Ketika Jumat malam lalu, kedua anak ini mengobrol bersama dengan Vira yang terus ingin bicara dengan Devo. Namun, perkataan Vira justru membuat emosi Devo menaik. Dan kebetulan sekali mereka sekamar. “Kak, kamu kapan kuliah?” tanya Vira. Devo hanya diam menonton televisi sementara Vira terus bertanya-tanya tentang kuliah dan yang lainnya. “Yee… Aku ngomong nggak dijawab. Yaudah kalau gitu. Riska apa kabarnya, Kak? Cie Kak Devo…” Vira mulai mengolok-olok Devo. “Apa sih, dek! Kamu ini selalu saja mengejek kakak! Sudahlah kamu diam saja, jangan bicara dengan kakak!” emosi Devo mulai menaik. “Iya iya. Gitu aja kok marah…” “Ya kamu dari tadi bicaraaaa terus! Bisa diam tidak sih! Lebih baik kamu menonton TV saja daripada mengganggu kakak terus!” emosi Devo semakin melunjak. “Iya ah! Bawel banget sih!”. Dan akhirnya Vira pun menonton TV bersama Devo.

Tiba-tiba suasana menjadi hening. Beberapa saat kemudian, Vira mengambil PSP miliknya di ruang tamu karena ia merasa bosan. Setelah mengambilnya, ia membawanya ke kamar untuk dimainkan. Di kamar, Devo sedang menyaksikan acara TV kesukaannya yaitu Opera Van Java (OVJ), sementara Vira sedang asyik memainkan PSP dengan menggunakan headset . Berhubung OVJ merupakan acara yang lucu, Devo terus tertawa terbahak-bahak dengan sangat kencang. Suara TV pun dibesarkan oleh Devo.
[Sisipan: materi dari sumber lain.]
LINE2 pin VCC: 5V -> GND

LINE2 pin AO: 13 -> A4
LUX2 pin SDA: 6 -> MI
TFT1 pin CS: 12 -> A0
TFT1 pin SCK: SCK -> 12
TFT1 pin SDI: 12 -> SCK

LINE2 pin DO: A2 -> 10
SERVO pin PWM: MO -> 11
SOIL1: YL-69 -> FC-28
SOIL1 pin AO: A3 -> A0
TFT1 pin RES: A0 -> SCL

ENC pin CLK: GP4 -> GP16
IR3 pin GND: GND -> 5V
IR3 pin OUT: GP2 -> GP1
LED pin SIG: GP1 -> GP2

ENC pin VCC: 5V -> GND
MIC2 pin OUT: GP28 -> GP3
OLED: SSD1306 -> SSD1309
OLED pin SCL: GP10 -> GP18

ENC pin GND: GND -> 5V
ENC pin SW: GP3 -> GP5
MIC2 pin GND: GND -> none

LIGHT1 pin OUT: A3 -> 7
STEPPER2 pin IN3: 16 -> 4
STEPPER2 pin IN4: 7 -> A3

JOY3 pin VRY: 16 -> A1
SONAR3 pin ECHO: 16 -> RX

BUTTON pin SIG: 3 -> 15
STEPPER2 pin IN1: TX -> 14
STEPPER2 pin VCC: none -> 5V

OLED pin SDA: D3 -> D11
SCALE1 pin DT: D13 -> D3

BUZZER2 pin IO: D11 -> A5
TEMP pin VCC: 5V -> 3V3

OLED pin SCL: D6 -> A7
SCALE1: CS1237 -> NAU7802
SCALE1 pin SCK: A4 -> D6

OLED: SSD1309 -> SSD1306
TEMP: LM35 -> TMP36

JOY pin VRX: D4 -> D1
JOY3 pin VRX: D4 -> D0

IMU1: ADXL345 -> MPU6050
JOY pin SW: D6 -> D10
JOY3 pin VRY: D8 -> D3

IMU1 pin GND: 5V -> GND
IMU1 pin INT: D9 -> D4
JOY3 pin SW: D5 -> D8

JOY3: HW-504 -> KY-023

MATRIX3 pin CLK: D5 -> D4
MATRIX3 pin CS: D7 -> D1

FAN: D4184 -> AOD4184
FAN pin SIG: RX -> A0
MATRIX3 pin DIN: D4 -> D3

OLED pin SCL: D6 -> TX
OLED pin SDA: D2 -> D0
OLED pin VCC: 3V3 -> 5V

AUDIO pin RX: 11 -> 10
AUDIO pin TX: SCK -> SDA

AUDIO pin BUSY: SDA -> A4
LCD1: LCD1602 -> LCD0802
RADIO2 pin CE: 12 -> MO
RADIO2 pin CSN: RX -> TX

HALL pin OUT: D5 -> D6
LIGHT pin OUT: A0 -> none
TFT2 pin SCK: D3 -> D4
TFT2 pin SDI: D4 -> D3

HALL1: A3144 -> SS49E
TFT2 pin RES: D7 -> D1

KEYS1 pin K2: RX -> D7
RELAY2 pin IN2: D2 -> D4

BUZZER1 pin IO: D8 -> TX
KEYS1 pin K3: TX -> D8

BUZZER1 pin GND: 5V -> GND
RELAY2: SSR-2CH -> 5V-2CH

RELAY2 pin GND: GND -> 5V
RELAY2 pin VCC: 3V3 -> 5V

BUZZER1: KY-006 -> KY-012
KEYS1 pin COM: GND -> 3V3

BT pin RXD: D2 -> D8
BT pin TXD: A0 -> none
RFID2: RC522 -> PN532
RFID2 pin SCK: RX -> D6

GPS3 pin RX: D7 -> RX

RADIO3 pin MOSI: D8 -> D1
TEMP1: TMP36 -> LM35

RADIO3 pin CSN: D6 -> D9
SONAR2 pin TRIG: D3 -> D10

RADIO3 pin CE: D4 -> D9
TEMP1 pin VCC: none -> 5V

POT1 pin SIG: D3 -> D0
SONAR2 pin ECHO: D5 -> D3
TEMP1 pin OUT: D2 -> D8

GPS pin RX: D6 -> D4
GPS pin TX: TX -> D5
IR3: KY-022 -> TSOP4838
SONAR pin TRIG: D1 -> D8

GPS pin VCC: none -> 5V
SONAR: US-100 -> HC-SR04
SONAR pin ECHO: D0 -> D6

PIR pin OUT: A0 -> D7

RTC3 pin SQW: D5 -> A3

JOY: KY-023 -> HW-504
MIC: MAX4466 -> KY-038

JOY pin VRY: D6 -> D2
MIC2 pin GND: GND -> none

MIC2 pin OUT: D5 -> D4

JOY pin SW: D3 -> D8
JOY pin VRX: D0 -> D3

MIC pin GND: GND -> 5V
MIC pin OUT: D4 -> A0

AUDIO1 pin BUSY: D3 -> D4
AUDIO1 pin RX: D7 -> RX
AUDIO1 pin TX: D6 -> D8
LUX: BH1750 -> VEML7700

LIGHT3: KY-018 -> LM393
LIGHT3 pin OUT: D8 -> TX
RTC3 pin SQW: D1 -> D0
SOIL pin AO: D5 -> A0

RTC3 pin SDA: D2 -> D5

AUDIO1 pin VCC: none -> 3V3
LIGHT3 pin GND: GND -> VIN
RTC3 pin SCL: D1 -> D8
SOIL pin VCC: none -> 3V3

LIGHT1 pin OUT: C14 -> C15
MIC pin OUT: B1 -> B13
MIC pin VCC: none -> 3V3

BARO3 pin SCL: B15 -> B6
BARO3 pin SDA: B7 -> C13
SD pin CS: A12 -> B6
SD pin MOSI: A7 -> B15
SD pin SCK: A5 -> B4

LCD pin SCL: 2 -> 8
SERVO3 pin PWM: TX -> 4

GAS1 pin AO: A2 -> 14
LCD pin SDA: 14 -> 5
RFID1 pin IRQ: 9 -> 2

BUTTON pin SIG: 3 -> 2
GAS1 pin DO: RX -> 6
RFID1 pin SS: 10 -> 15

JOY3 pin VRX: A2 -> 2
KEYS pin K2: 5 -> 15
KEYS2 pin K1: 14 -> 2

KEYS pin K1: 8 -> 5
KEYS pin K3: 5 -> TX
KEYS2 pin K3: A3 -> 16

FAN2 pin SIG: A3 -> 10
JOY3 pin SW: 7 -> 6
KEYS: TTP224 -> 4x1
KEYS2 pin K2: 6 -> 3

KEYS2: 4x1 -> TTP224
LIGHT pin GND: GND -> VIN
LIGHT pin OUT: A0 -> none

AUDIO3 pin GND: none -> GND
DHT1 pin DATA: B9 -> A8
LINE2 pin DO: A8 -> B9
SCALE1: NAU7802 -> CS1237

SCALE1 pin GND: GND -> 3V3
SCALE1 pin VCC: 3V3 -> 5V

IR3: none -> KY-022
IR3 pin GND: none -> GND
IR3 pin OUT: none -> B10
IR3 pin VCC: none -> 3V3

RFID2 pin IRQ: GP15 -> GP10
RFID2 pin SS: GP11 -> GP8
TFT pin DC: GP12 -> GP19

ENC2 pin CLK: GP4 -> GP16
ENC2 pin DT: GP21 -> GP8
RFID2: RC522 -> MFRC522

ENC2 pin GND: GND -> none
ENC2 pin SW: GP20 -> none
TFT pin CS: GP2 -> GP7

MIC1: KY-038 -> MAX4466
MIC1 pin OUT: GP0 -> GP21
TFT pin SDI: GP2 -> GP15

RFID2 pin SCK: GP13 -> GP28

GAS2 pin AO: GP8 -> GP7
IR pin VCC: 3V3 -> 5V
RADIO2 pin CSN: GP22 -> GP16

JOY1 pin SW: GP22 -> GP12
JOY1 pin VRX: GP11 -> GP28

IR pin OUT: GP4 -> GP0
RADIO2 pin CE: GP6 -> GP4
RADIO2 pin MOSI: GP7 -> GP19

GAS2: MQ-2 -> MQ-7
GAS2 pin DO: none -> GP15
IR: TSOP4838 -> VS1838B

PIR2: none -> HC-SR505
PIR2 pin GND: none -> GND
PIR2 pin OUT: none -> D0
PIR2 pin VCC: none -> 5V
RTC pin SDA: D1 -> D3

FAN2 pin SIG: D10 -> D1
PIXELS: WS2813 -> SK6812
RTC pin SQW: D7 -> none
Vira sudah menggunakan headsetnya dengan suara yang dibesarkan lagi, tapi tetap saja suara Devo terdengar kencang dan sangat mengganggu Vira. “Kak, tolong kecilkan suara TV-nya! Aku tidak bisa mendengar apa-apa dari PSP ini.” Devo mengecilkan suara TV, tapi hanya saat iklan. Ketika acara dimulai, suara TV dibesarkan lagi olehnya dan dia tertawa lagi.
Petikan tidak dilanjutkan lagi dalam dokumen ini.